South Tahoe Home Sales Follow National Trends

November 9, 2012
~Theresa Souers, 2012 Public Relations Chair

According to the National Association of REALTORS®, the median sales prices increased in the third quarter of 2012 as compared to the same period last year throughout 120 of 149 metropolitan areas.  In fact, home prices rose in 81% of US cities.  While not quite there yet, South Tahoe’s home prices are showing signs that a similar trend is coming our way.  When comparing the sales for the month of October in 2012 as compared to 2011, we find the following – the median home price rose from $236,000 to $270,000 and the percent of sales to list price rose from 95.7 to 96.8%.

When looking at the average median home prices for South Lake Tahoe for the past 12 months (November 1 – October 31) we still see an overall decrease in value, from $285,000 in 2011 as compared to $239,450 in 2012.  However the median home price for the past three months has steadily risen from $234,000 in August to the reported $239,450 at the end of October.

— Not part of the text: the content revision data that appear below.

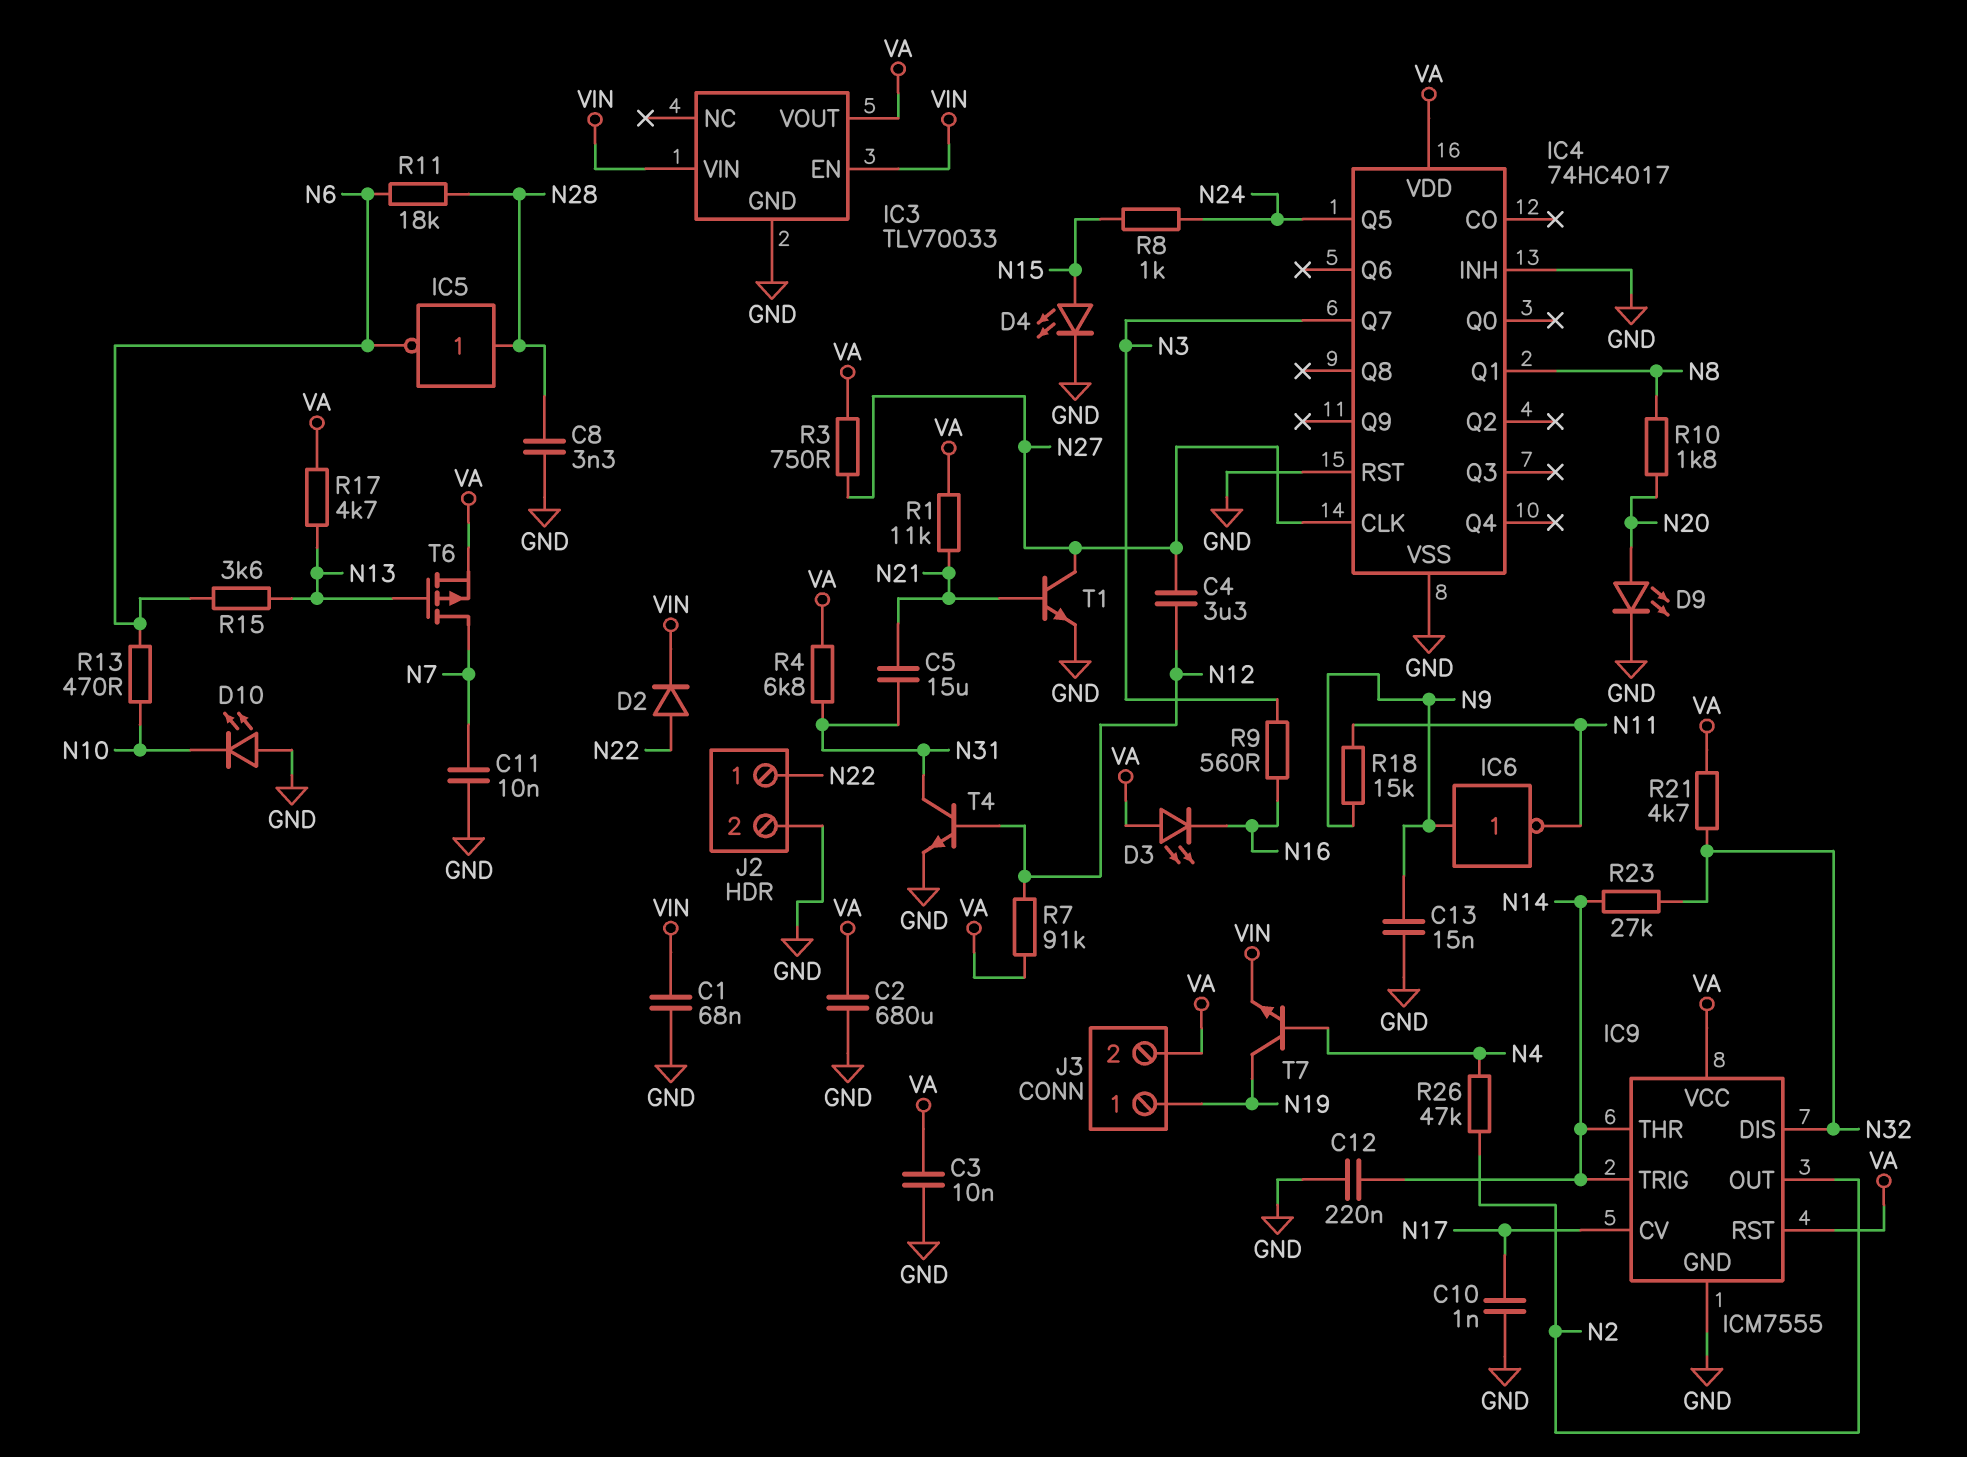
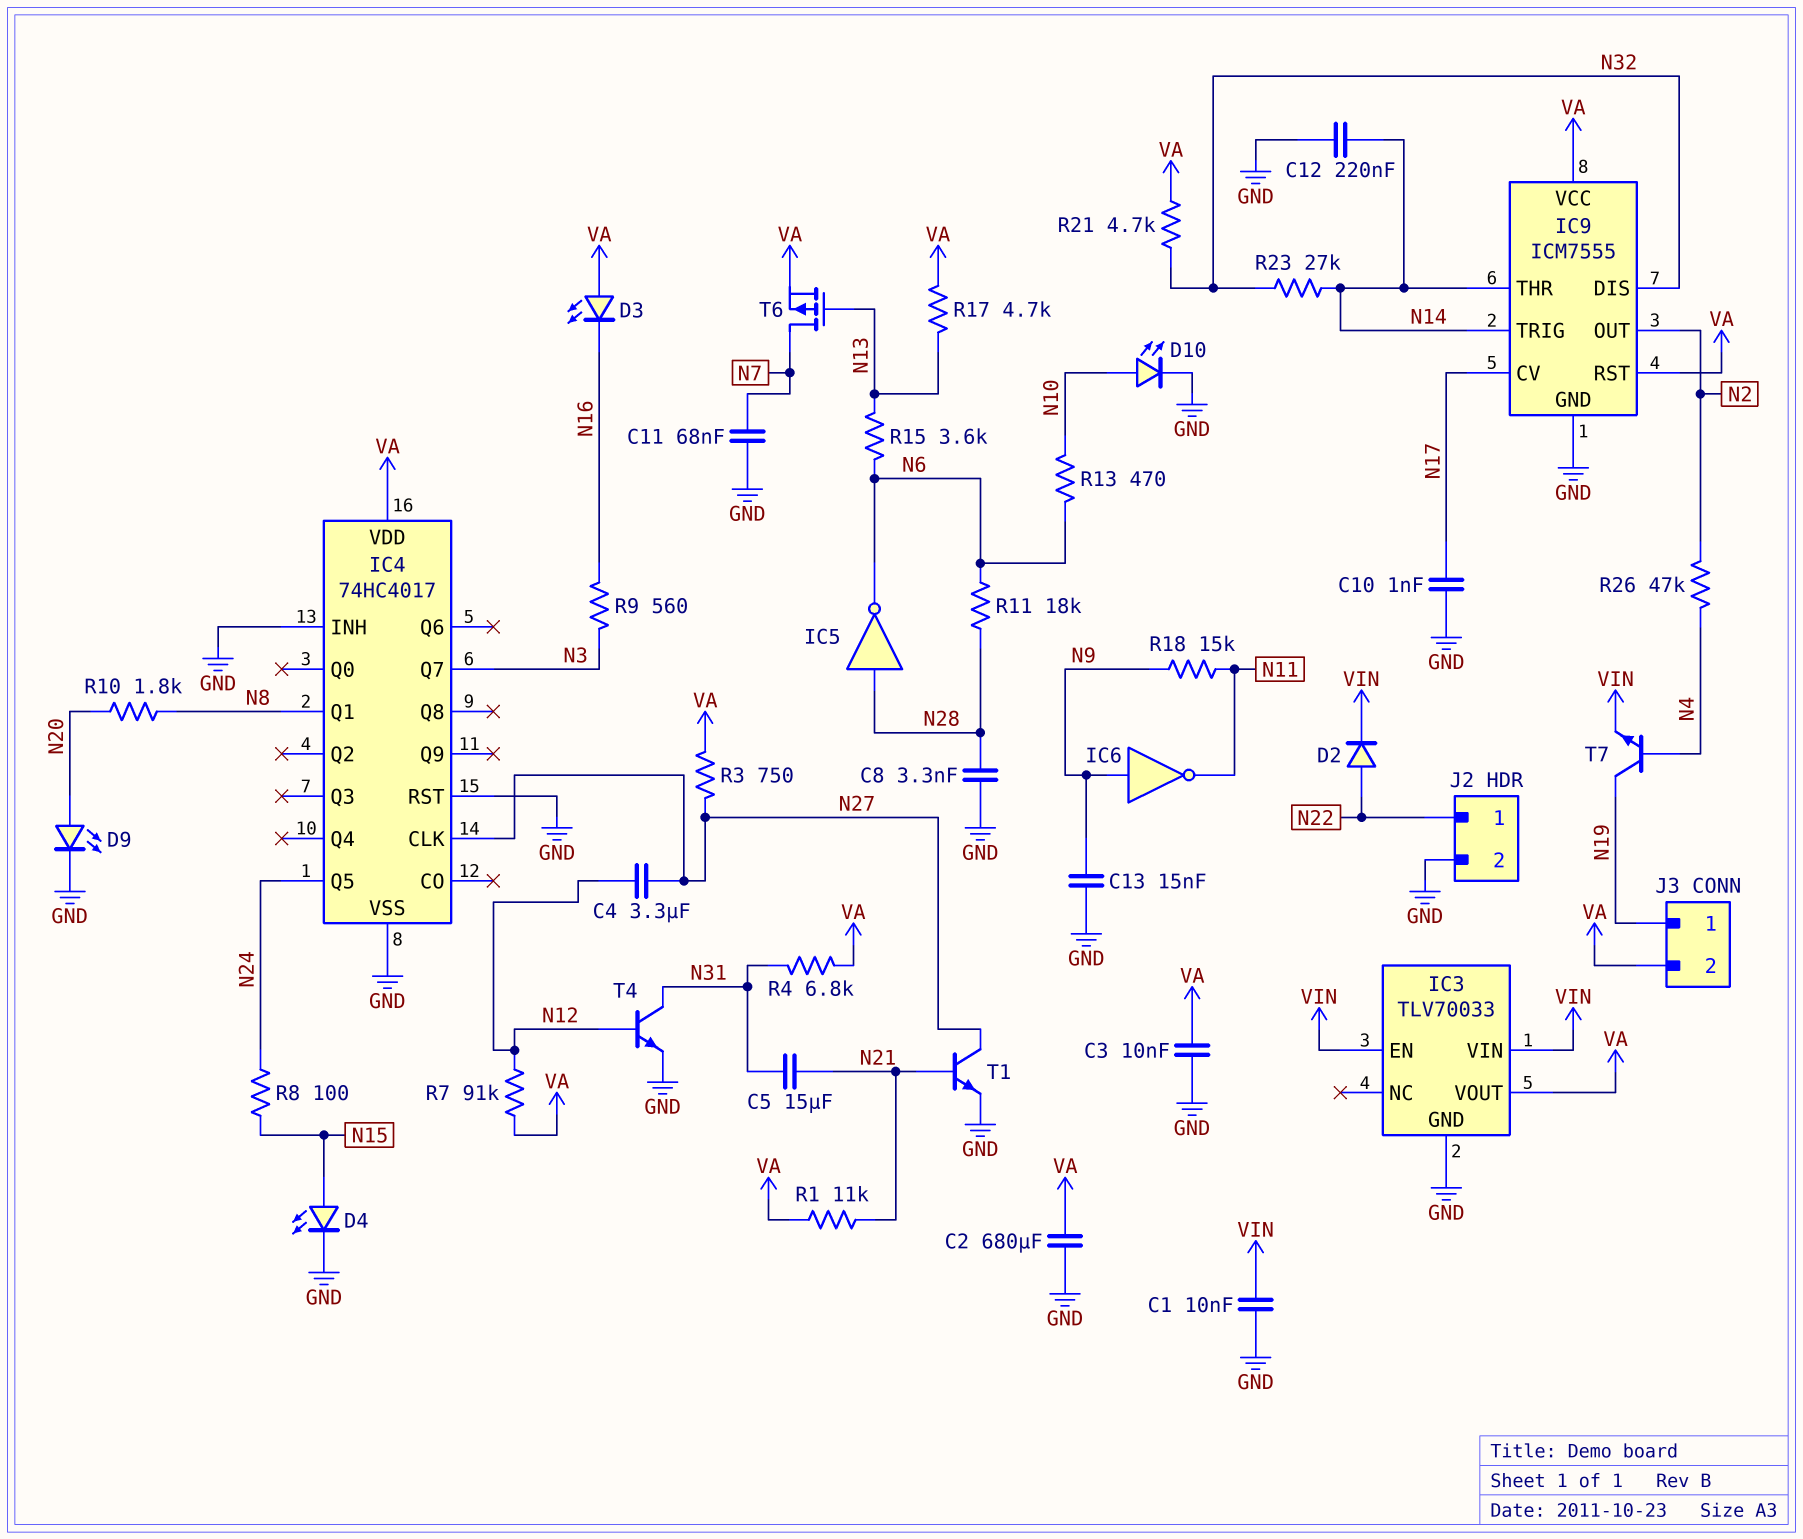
C1: 68nF (GND, VIN) -> 10nF (GND, VIN)
C11: 10nF (GND, N7) -> 68nF (GND, N7)
D10: LED (A GND, K N10) -> LED (A N10, K GND)
R8: 1k (N15, N24) -> 100 (N15, N24)

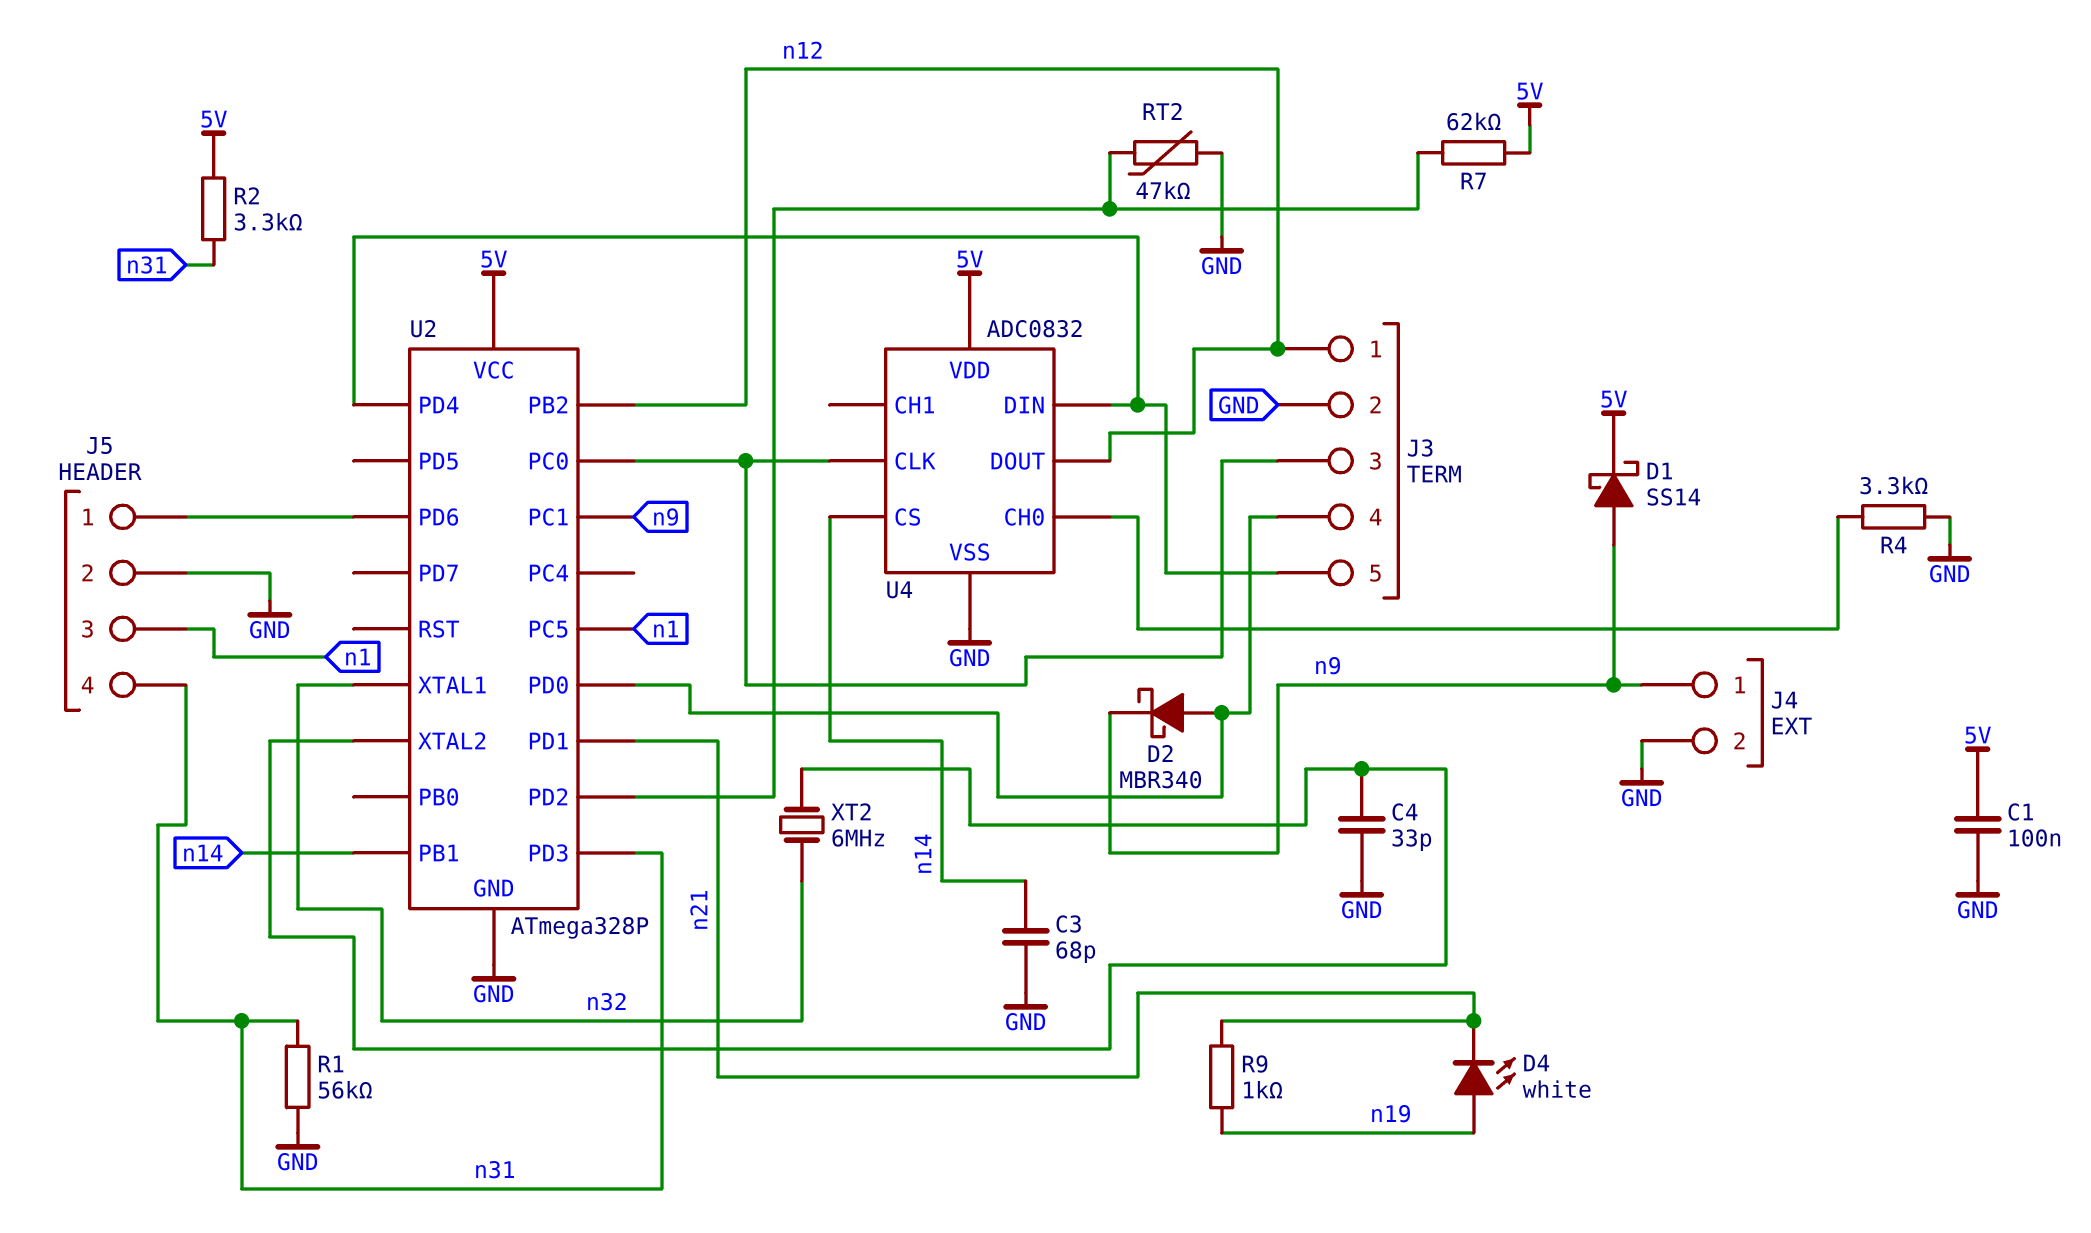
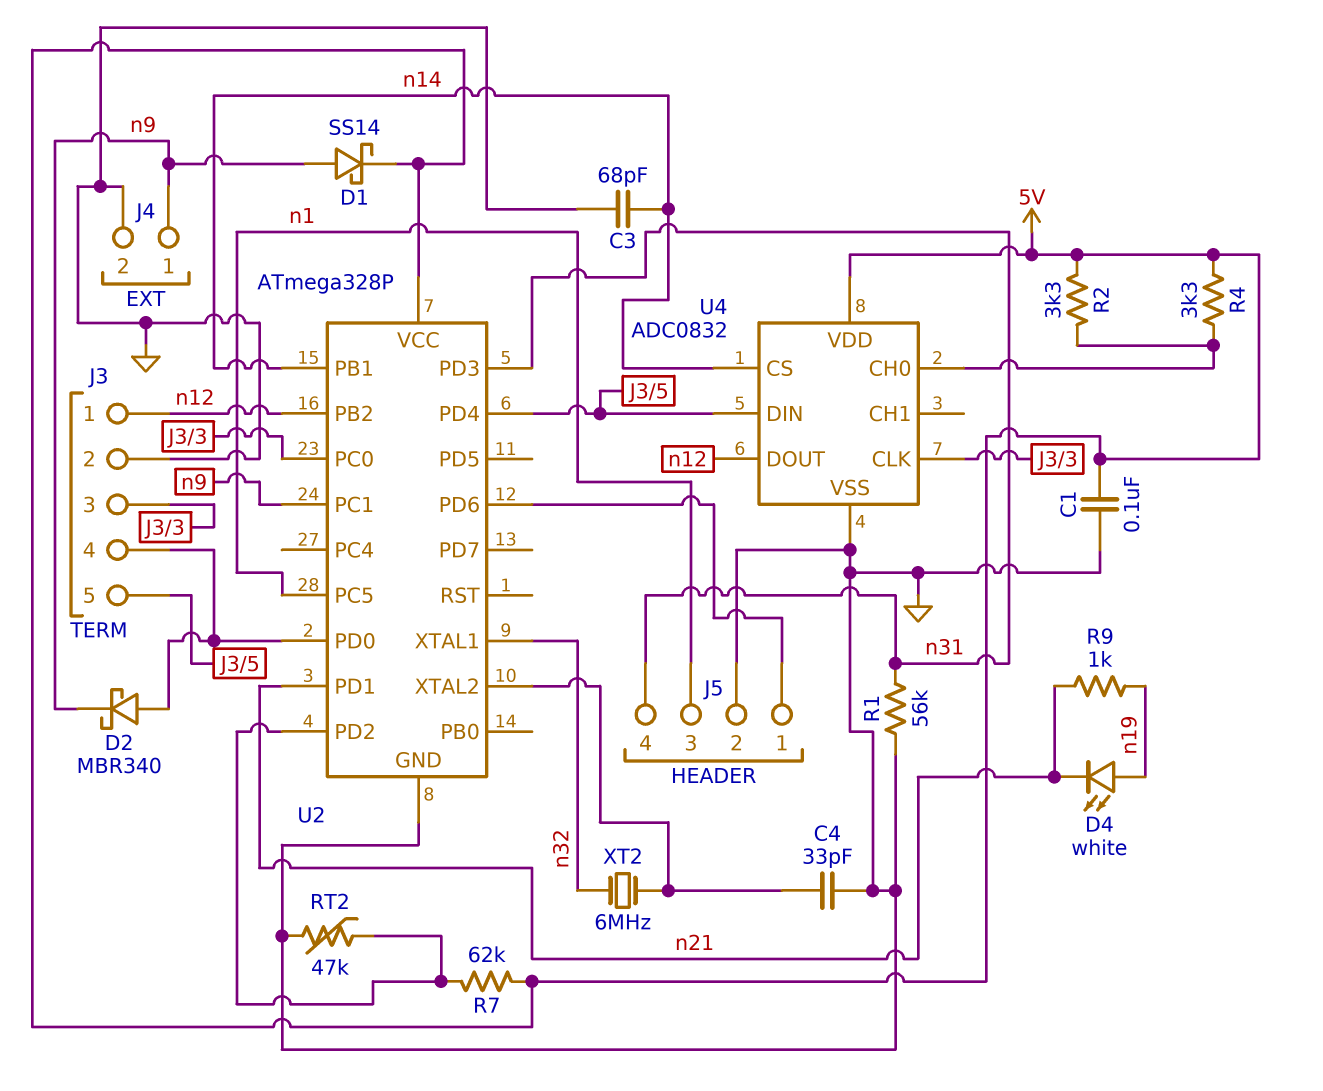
R2: 3.3k (5V, n31) -> 3.3k (5V, U4/CH0)
R4: 3.3k (GND, U4/CH0) -> 3.3k (5V, U4/CH0)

“The housing recovery still faces a number of potential headwinds,” Paul Diggle, property economist for Capital Economics Ltd. in London, said in a note to clients after CoreLogic’s report was released.  “But our central case is that tight supply conditions will mean that house prices will continue to rise steadily next year.”

Distressed Sales
The National Association of REALTORS® also reported that foreclosures and short sales, in which the price is less than the mortgage balance, accounted for 23 percent of third-quarter deals, down from 30 percent a year earlier.  The numbers reported for South Tahoe again represent similar trends.  During the third quarter of 2012, distressed sales made up 39% of the overall purchases.  This number is down from the 46% reported during the third quarter of 2011.  The breakdown of distressed sales for the third quarter is as follows: of the 193 homes sold, 39 were REO sales (bank-owned) and 36 were short sales.  During the 2011 third quarter there were 154 homes sold which included 46 REO’s and 25 short sales.  Year to date, we are seeing continued improvement in the ratio of distressed sales vs. traditional sales.  As of January 1 through November 9, there have been a total of 631 homes sales (single family and condos) of which 42.5% represented distressed sales.  Among these distressed sales, 155 were REO’s and 113 were short sales.  During the same time period of 2011, there were a total of 497 sales involving 47.1% distressed sales with 154 REO’s and 80 short sales.

According to an article published by Bloomberg on November 7, 2012, “a survey by Fannie Mae, the nation’s biggest mortgage- finance company, showed Americans expect home prices to increase an average of 1.7 percent in the next 12 months. The share of respondents who said they expect home prices to decrease fell to 10 percent last month, down 13 percentage points from a year earlier and the lowest level since the monthly survey began in June 2010, Washington-based Fannie Mae said.”  Once again, South Lake Tahoe’s real estate market is following the national trends.  Comparing October 2012 to October 2011, we find that the monthly supply of homes (how many months it would take to clear the current inventory based upon current rate of closed sales) dropped from 8.4 (buyer’s market) to an encouraging 5.8 (balanced market.)  As of October 31, there were only 237 homes for sale as compared to 408 the previous year.  As of today, November 9th, 2012, there are only 206 homes currently active listed with the South Tahoe Association of REALTORS® Multiple Listing Services.

South Tahoe’s Real Estate Market Showing Signs of Improvement

~submitted by Theresa Souers
2012 Public Relations Chair
South Tahoe Association of REALTORS®

You may have been hearing a new message in the media lately – that “now is the time to buy real estate” and that the market is improving.  But all real estate is local.  Wonder how South Lake Tahoe is doing?

One of the most positive signs that South Shore’s real estate market is on the mend is that our inventory absorption rate – the amount of time it takes for houses available for sale to sell – has decreased significantly.  Compared to a year ago, the month’s supply of inventory is down a remarkable 26.4%.  Overall, the state’s month’s supply of inventory is down 5.6%.

Our inventory – the number of homes available for sale – is down 20.3% compared to last year.  The number of new sales coming on the market has also decreased by 7.4%.  With less supply, sellers have a greater chance that their home will sell more quickly to interested buyers.

Our median sales price continues to decline, however, year over year with a drop of 18.9%.  This is good news for buyers, though, with the means to get a loan and purchase.  South Shore has not been this affordable since 2001 with a median sales price of $236,500 for single family homes.  And interest rates remained historically low at just 3.55% for a 30-year fixed mortgage in July.

Historically, South Lake Tahoe’s real estate market has followed the Bay Area’s.  With robust activity in San Francisco, and many vacation home buyers coming from that area, signs are positive that South Lake Tahoe’s real estate market will continue to improve.

*Source: Statistical information from the South Tahoe Association of REALTORS® Multiple Listing Service for South Lake Tahoe properties sold within the 96150 zip code for the period of July 2011 through July 2012, as well as the California Association of REALTORS®.